5.2. MESURES IN-SITU EN CONTINU DES GAZ DU SOL EN PUITS DEDIE (Minipuits, -3,4 m) (CO2, CH4, N2, O2, H2O vapeur)

Le suivi continu de la composition des gaz du sol sur le site de Rousse 1 a été initié par l’UL au travers de la mise en place du forage instrumenté « Minipuits » de –3,4 m de profondeur. La complétion, équipée d’une chambre de collection de 57 mm de longueur permet un prélèvement continu des gaz du sol entre –2,79 et –3,36 m de profondeur et leur acheminement en surface jusqu’au module d’analyse par spectrométries infrarouge et Raman (voir Chapitre 3.2.2. p 62). Dans ce paragraphe, l’ensemble des mesures issues de notre plate-forme de mesures géochimiques in situ et continues est présenté.

Les mesures in situ et continues dans le forage « Minipuits » ont été réalisées en deux temps :

• Une première série de mesures a été réalisée lors de la période de pré-injection, du

18/09/2009 au 25/11/2009. Pendant cette période, six paramètres étaient enregistrés en continu (Figure 3.41 et Figure 3.42) :

− la pression totale dans la cellule

− le spectre infrarouge mesuré par le compartiment interne (mesure des gaz du sol)

du spectromètre infrarouge

− le spectre infrarouge mesuré par le compartiment externe (mesure des gaz de

l’atmosphère) du spectromètre infrarouge

− la température ambiante

− l’humidité relative

− la concentration en CO2 dans le laboratoire de terrain, mesurée par un capteur

spécifique.

Tous ces paramètres étaient enregistrés conjointement et en continu par la centrale d’acquisition avec un pas d’échantillonnage d’une heure.

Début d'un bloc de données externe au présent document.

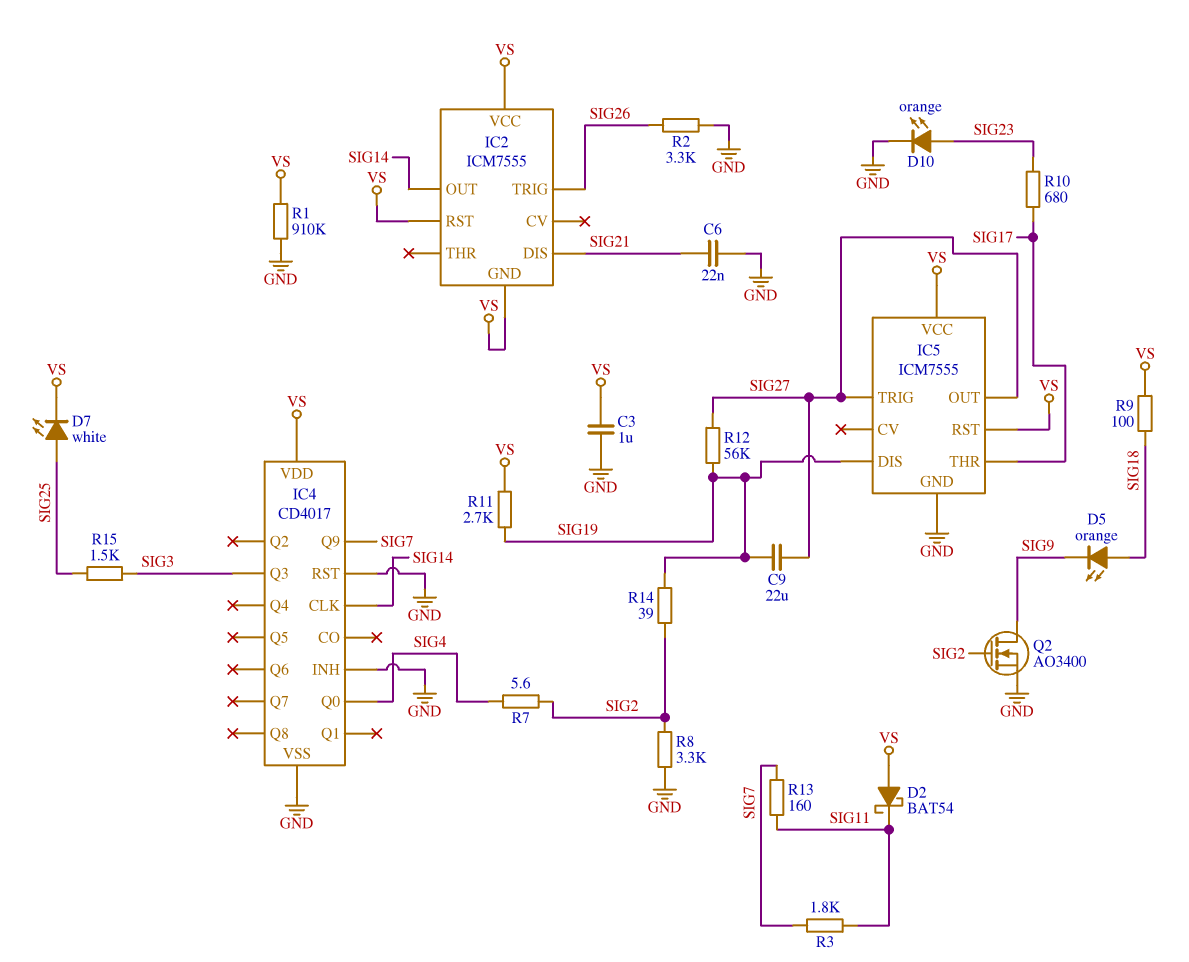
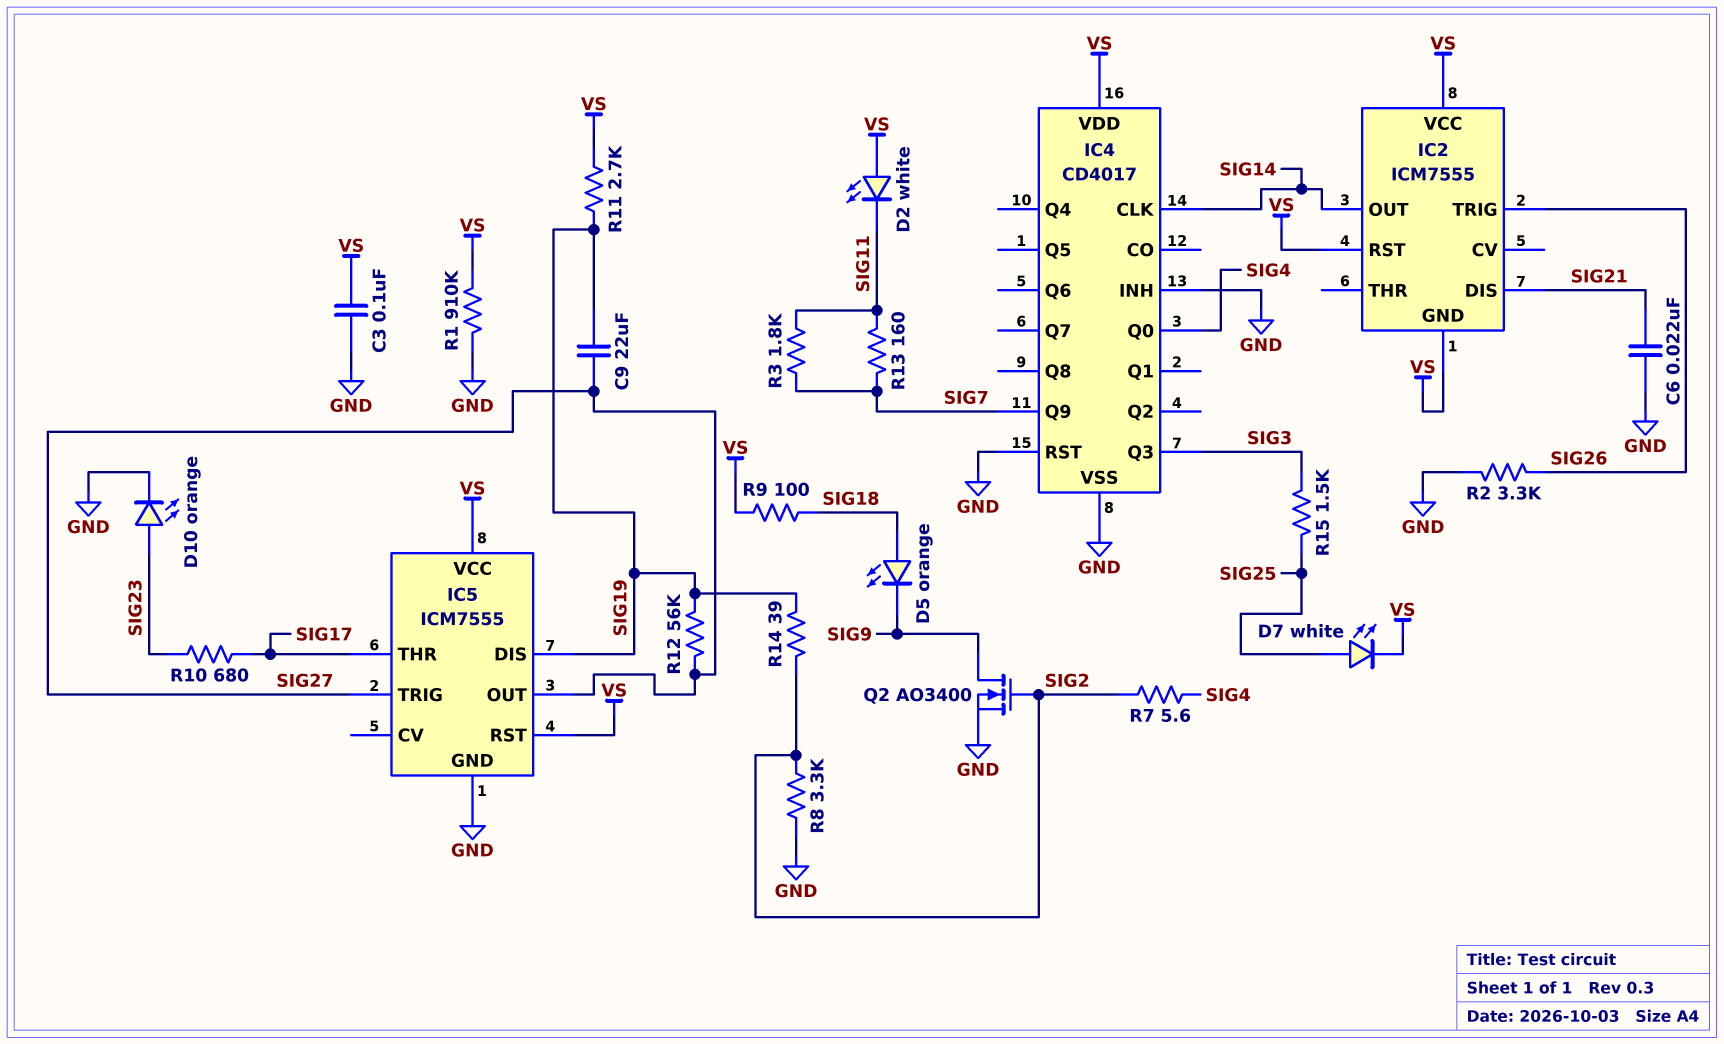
C3: 1uF (GND, VS) -> 100nF (GND, VS)
D2: schottky BAT54 (A VS, K SIG11) -> LED white (A VS, K SIG11)

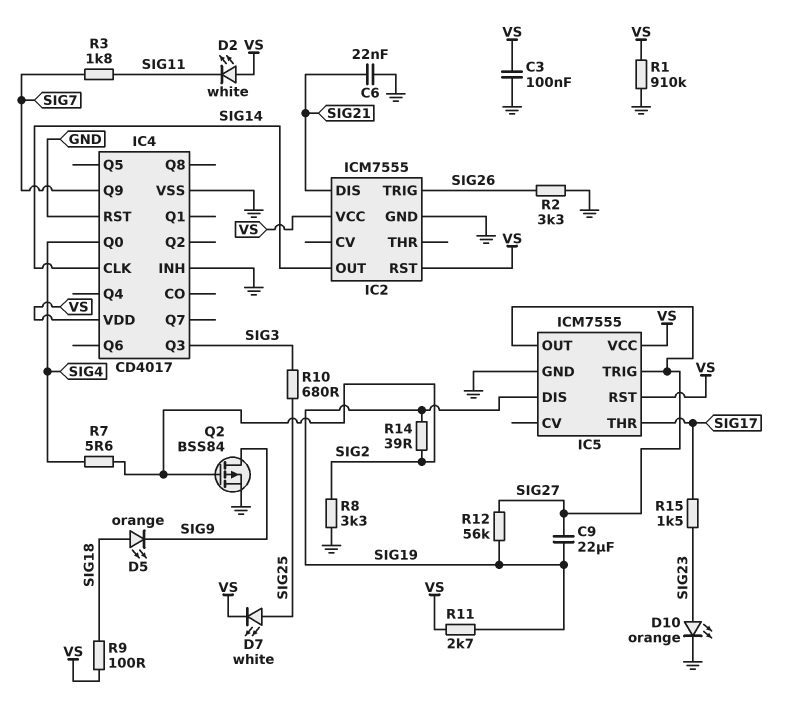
IC2 pin GND: VS -> GND
Q2: NMOS AO3400 (G SIG2, D SIG9, S GND) -> PMOS BSS84 (G SIG2, D SIG9, S GND)
R10: 680 (SIG17, SIG23) -> 680 (SIG3, SIG25)
R13: 160 (SIG7, SIG11) -> none
R15: 1.5k (SIG3, SIG25) -> 1.5k (SIG17, SIG23)

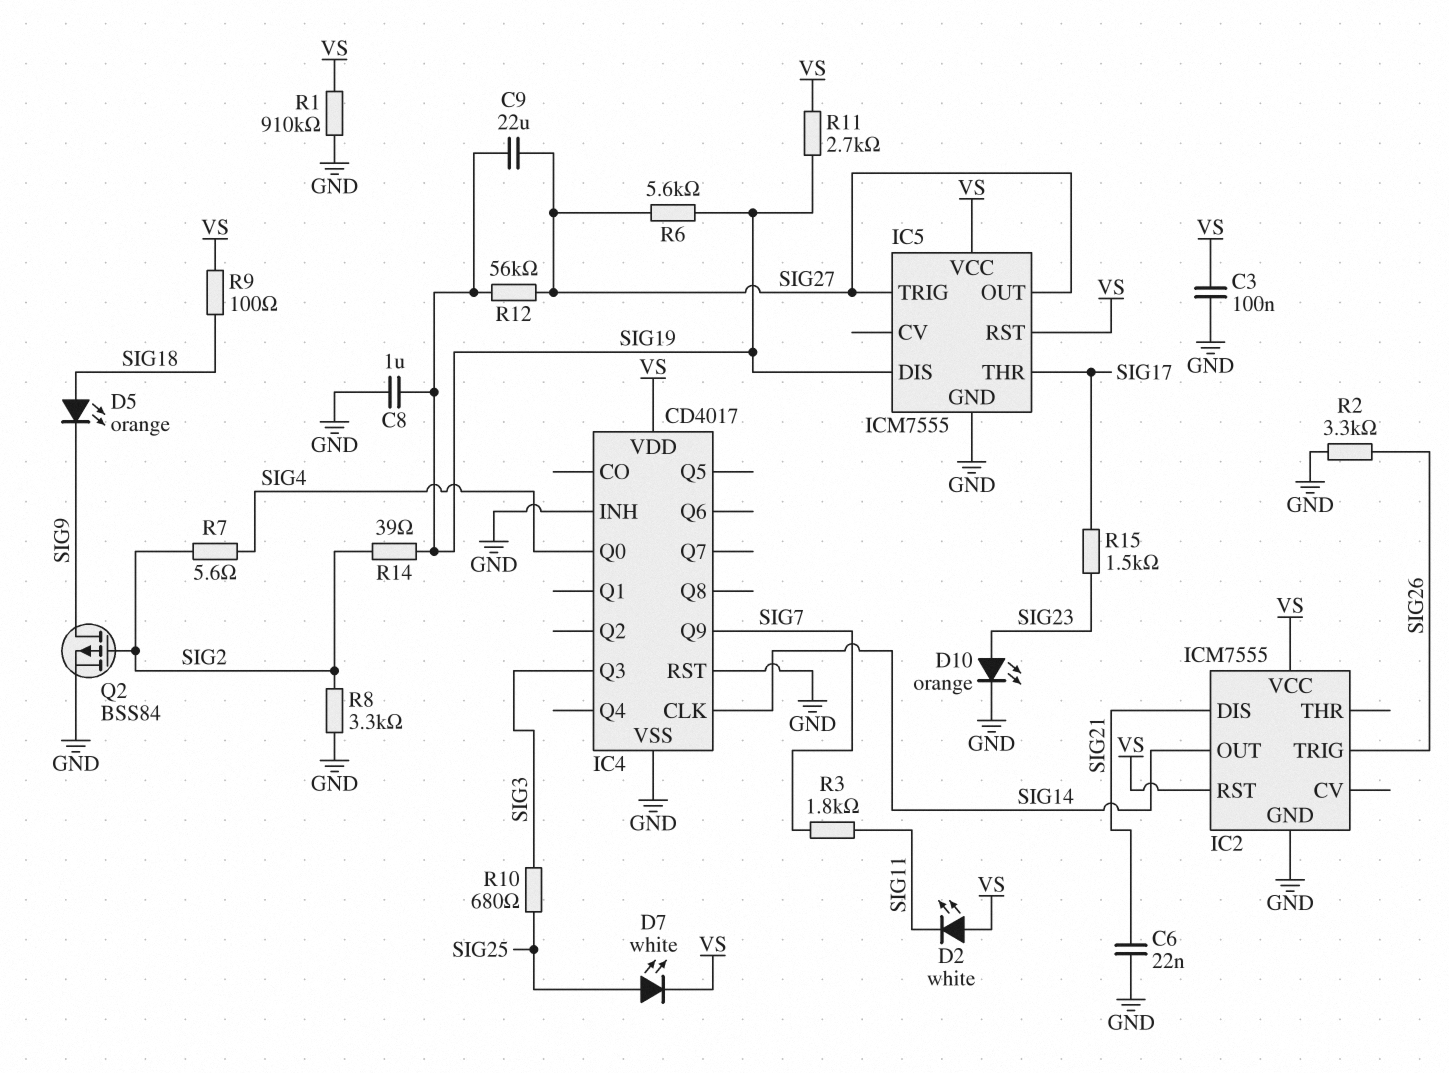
C8: none -> 1uF (GND, SIG19)
R6: none -> 5.6k (SIG19, SIG27)

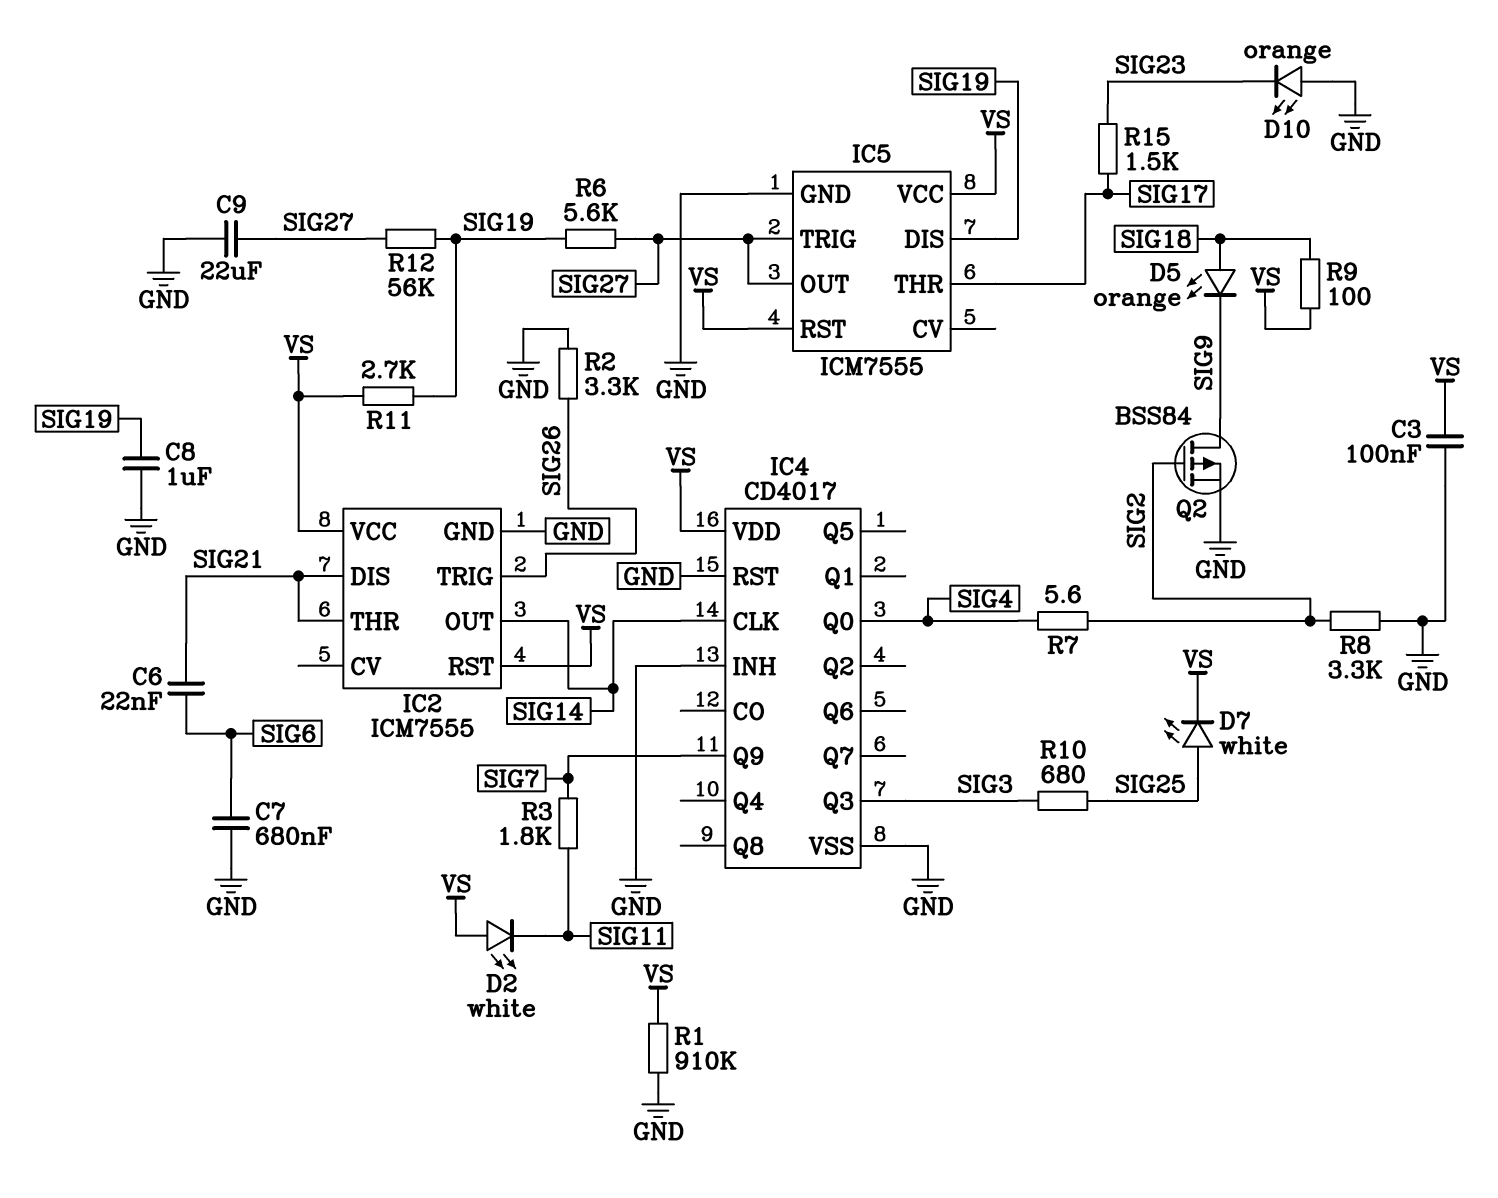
C6: 22nF (GND, SIG21) -> 22nF (SIG6, SIG21)
C7: none -> 680nF (GND, SIG6)
C9: 22uF (SIG19, SIG27) -> 22uF (GND, SIG27)
D10: LED orange (A SIG23, K GND) -> LED orange (A GND, K SIG23)
IC2 pin THR: none -> SIG21
R14: 39 (SIG2, SIG19) -> none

Le 25/11/2009, les mesures ont été interrompues suite à une période de fortes pluies ayant provoqué l’arrivée d’eau dans le circuit gaz de la complétion. Cet incident a provoqué la détérioration de l’ensemble de la complétion mais aussi des capteurs situés en surface. Il a conduit à orienter nos efforts vers la conception d’une nouvelle métrologie pour la mesure des gaz du sol, capable d’opérer dans des conditions d’inondation prolongée. La nouvelle complétion est décrite au Chapitre 3.2.2.1. p 63 de ce manuscrit.